Suzuki Seijun è stato uno dei grandi innovatori del cinema giapponese degli anni '60, ma uno di quelli rimasti più oscuri, anche a causa del boicottaggio operato dalla Nikkatsu. Con Pistol Opera ritorna alla regia dopo uno stop dieci anni, ed è subito culto.

SEDUZIONE SUZUKI- UNA RIFLESSIONE SULL'OPERA DI UN MAESTRO DEL CINEMA


A settantotto anni, con il celebre pizzetto, l'aria gioviale e il sorriso inossidabile, ritorna con Pistol Opera dopo un'attesa decennale il regista Suzuki Seijun, ed è subito culto. La lunga fila che si snoda per l'intera hall del Casino al Lido di Venezia, in attesa della prima proiezione prevista per questa edizione della Mostra, si interroga su quello che, stando al press-book, è il remake del suo La farfalla sul mirino del 1967. Tra la gente che si accalca per entrare in sala, un uomo racconta di non aver avuto modo di vedere nessuno dei suoi film precedenti, mentre un altro lo informa: riferirsi a Suzuki è come parlare di Ōshima o di Imamura, è uno dei maestri giapponesi protagonisti dello svecchiamento del cinema giapponese negli anni sessanta. È il padre del pop-kitsch-yakuza movie, aggiunge un altro, dichiaratamente amato da autori come John Woo, Jarmush e Tarantino. Uno spettatore meno giovane sottolinea la lunga assenza di Suzuki dai festival internazionali, ricordando l'occasione del premio della giuria a Berlino nell'81 per Zigeunerweisen come una delle sue ultime apparizioni in occidente.
 

Quando la porta della Sala Perla finalmente si apre, io accompagno Suzuki nel backstage mentre si prepara per un saluto al pubblico. Prima di salire sul palco, però, si ferma e mi chiede cosa è il caso che dica e se è proprio necessario parlare in pubblico. Gli spiego che bastano poche parole, che in realtà l'occasione è quella di conferirgli la targa che l'omaggia, insieme a Jeanne Moreau e Yusef Shahine, per il suo contributo al mondo cinematografico. Non se lo lascia ripetere, ed ermetico come sempre liquida il suo discorso in una specie di vago saluto e in un paio di battute, prima di concludere con un insolito invito ad assistere alla proiezione del suo film: "Guardatelo con gentilezza, per favore". Inevitabile il sentito scroscio di applausi, Suzuki suscita simpatia per questo suo fare morbido, oltre che per l'età. Ma quando si spengono le luci, un turbine di suoni, colori e ritmi investe la platea, un'energia inattesa su cui si reggono due ore di un'imprevedibile seduzione di immagini.
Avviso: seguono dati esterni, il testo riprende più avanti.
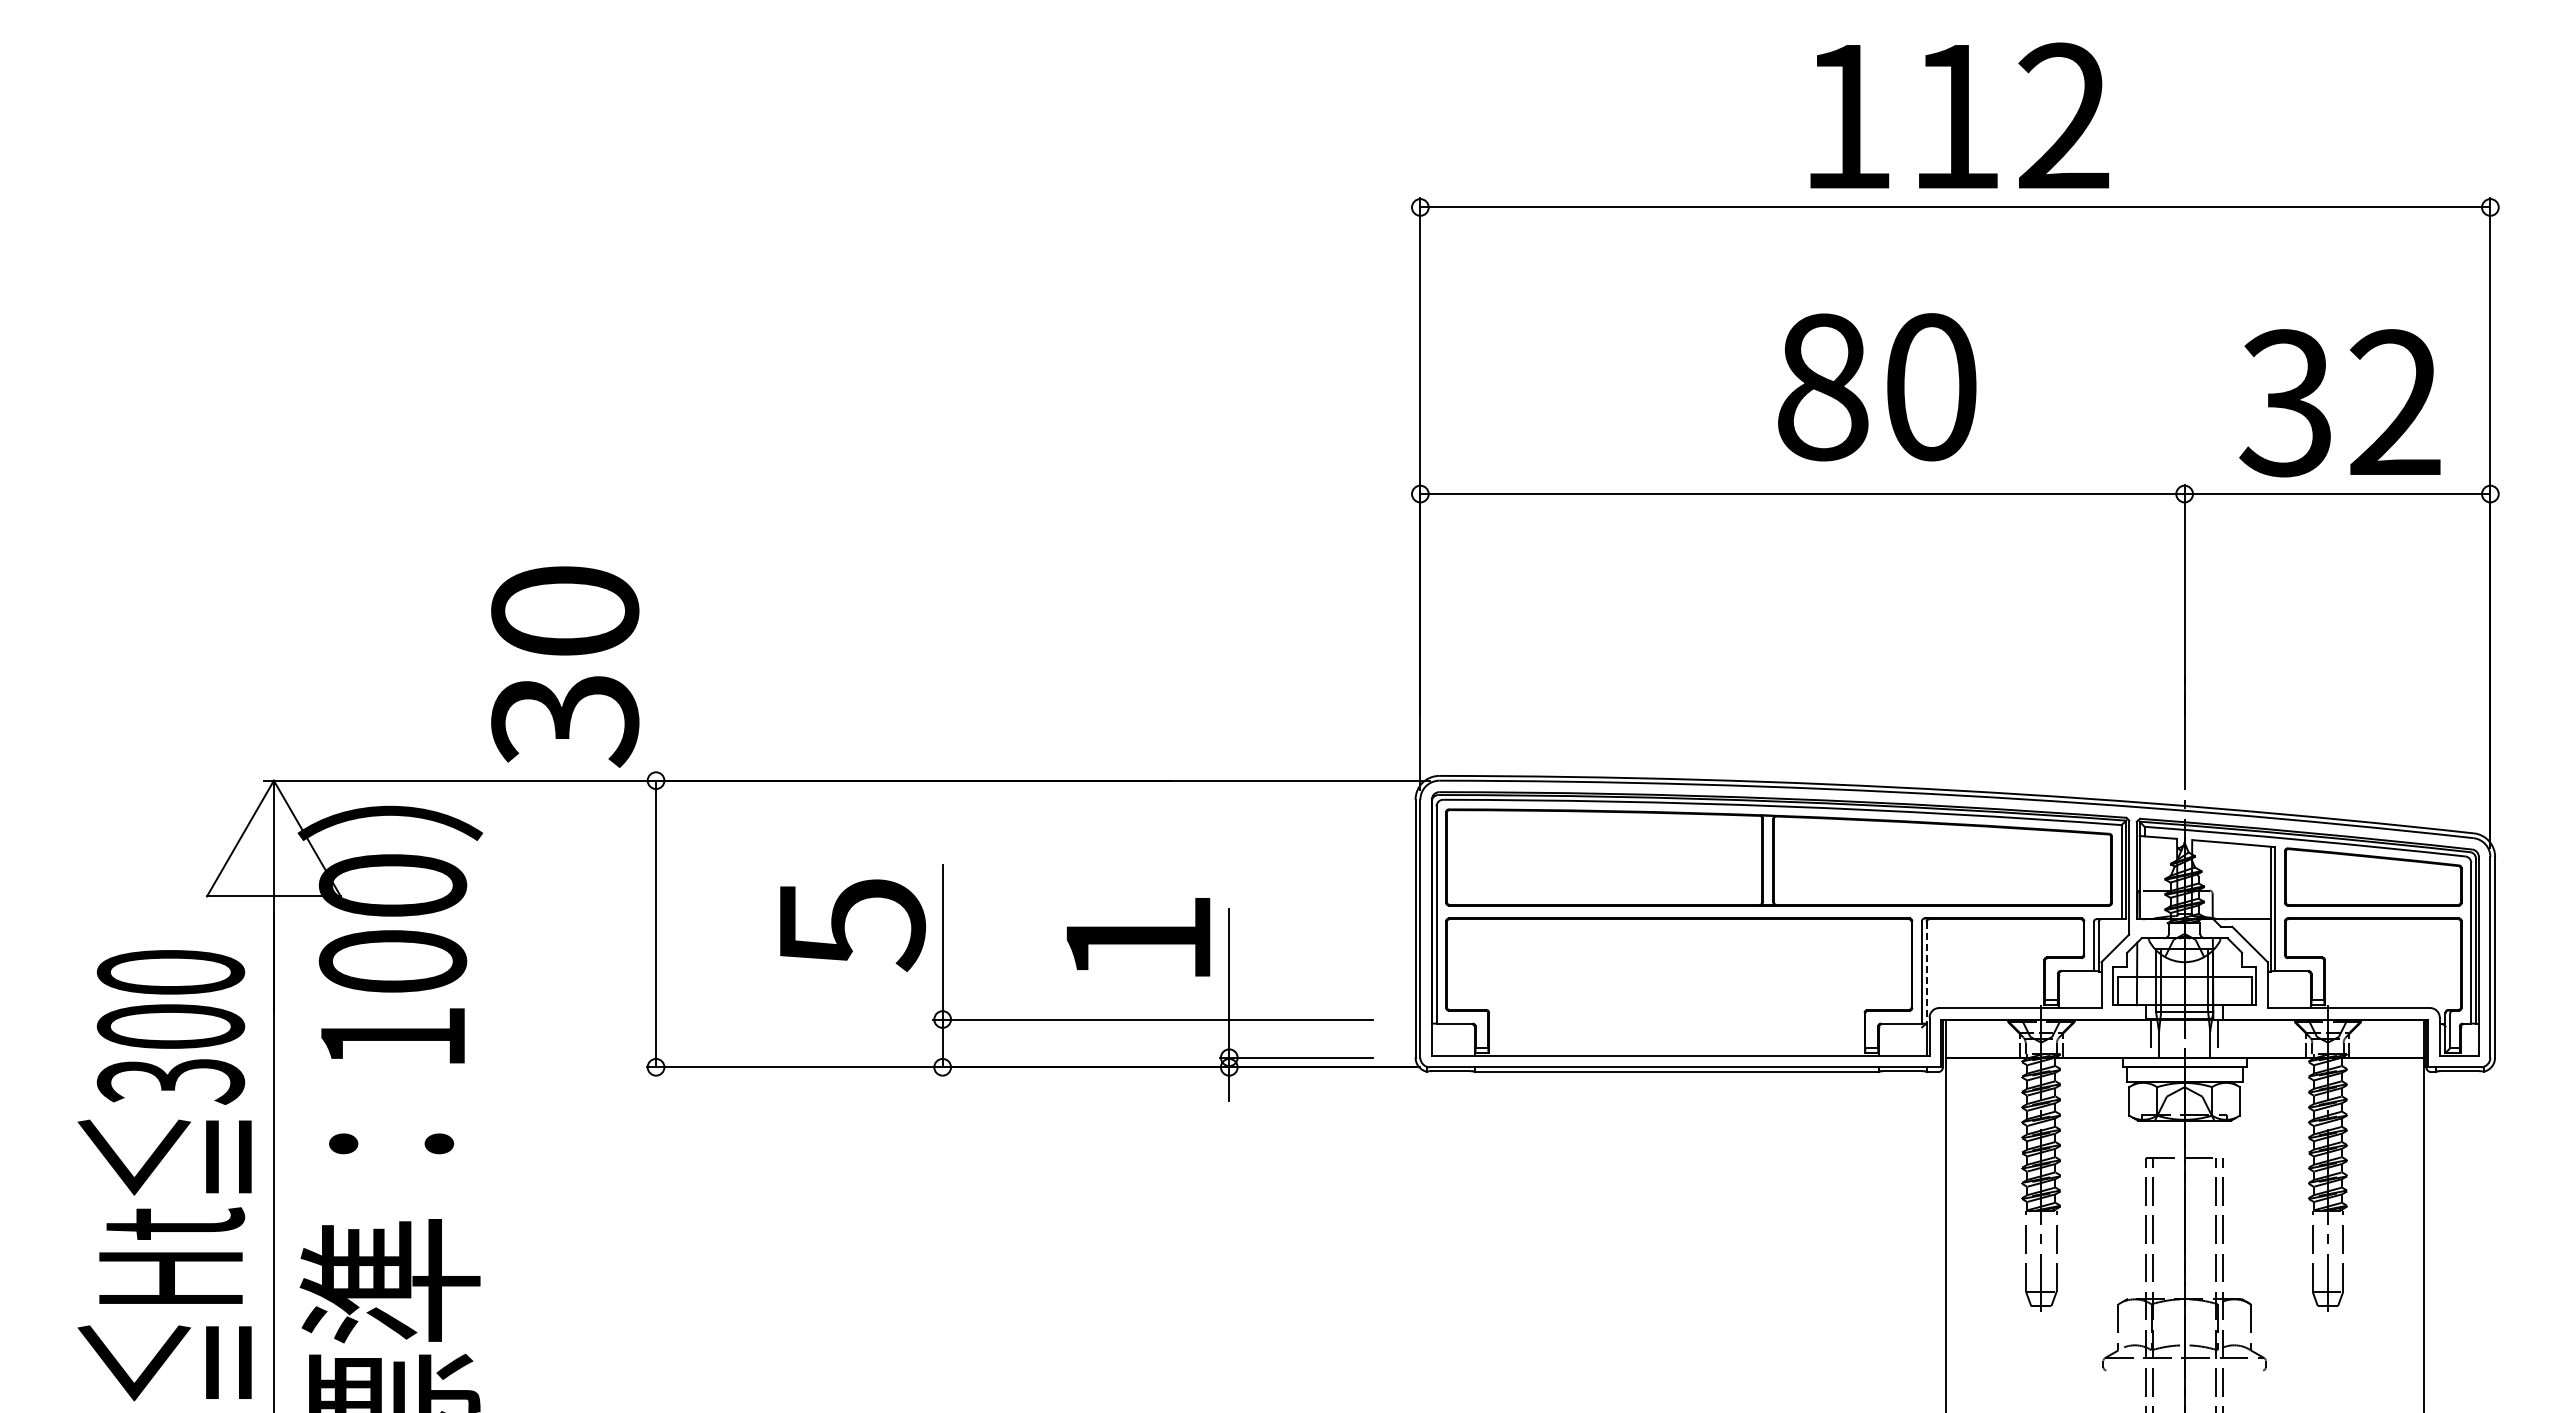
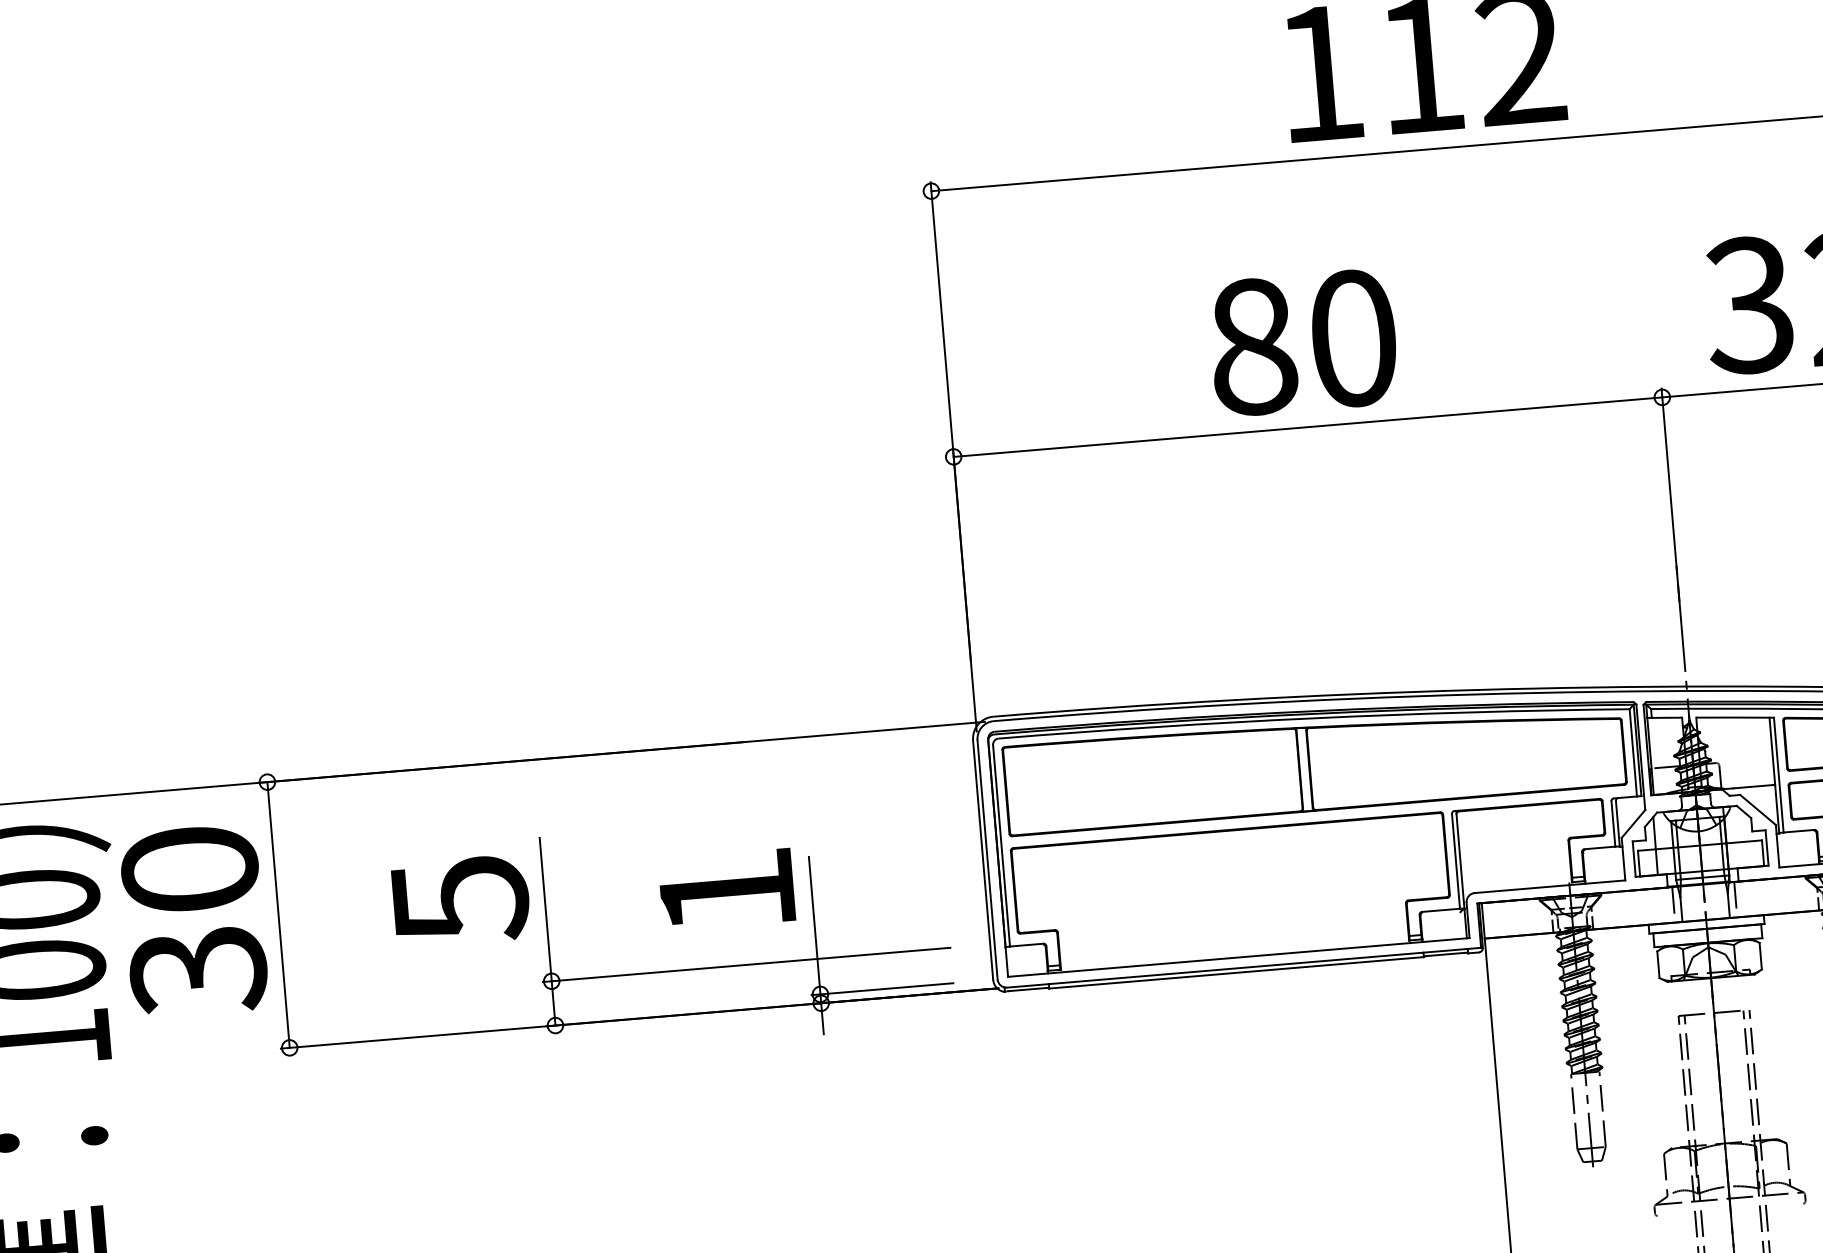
text: (1877, 387) -> (1303, 342), moved
text: (565, 666) -> (194, 920), moved
line: (1926, 973) -> (1460, 862), dashed -> solid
Lo seguo ancora nei suoi due giorni di permanenza al Lido e l'aiuto con le traduzioni nelle varie interviste. È interessante notare quanta ammirazione e timore allo stesso tempo induca nei suoi interlocutori: nelle loro domande, a una evidente curiosità per l'ermetica visionarietà dei suoi film, sembra aggiungersi una sorta di pudore nell'interrogare il "maestro dei generi" sul perché li decostruisca. A tutti risponde vago e divertito, non ama tentare delle chiarificazioni o ammettere di aver creato uno stile unico che, a distanza di quarant'anni, seppure non più avanguardistico, è ancora in grado di stupire per la sua capacità di rottura. Risponde che per lui il cinema non deve contenere dei messaggi, ma deve rispondere in tutti i sensi alle regole dell'entertainment (nelle sue parole: contenere scene d'amore, di morte e di lotta), che per questo non prova particolare interesse nella composizione dei dialoghi, né nell'intreccio, e tanto meno nell'adesione perentoria a dei cliché. Piuttosto, gli interessa l'impatto visivo disancorato da qualsiasi preconcetto culturale – di spazio, di tempo --, e spiega quindi come, per raggiungere l'effetto di maggiore astrazione, preferisca curare ciascuna scena affinché risulti conclusa e a sé stante, al di là del progetto complessivo.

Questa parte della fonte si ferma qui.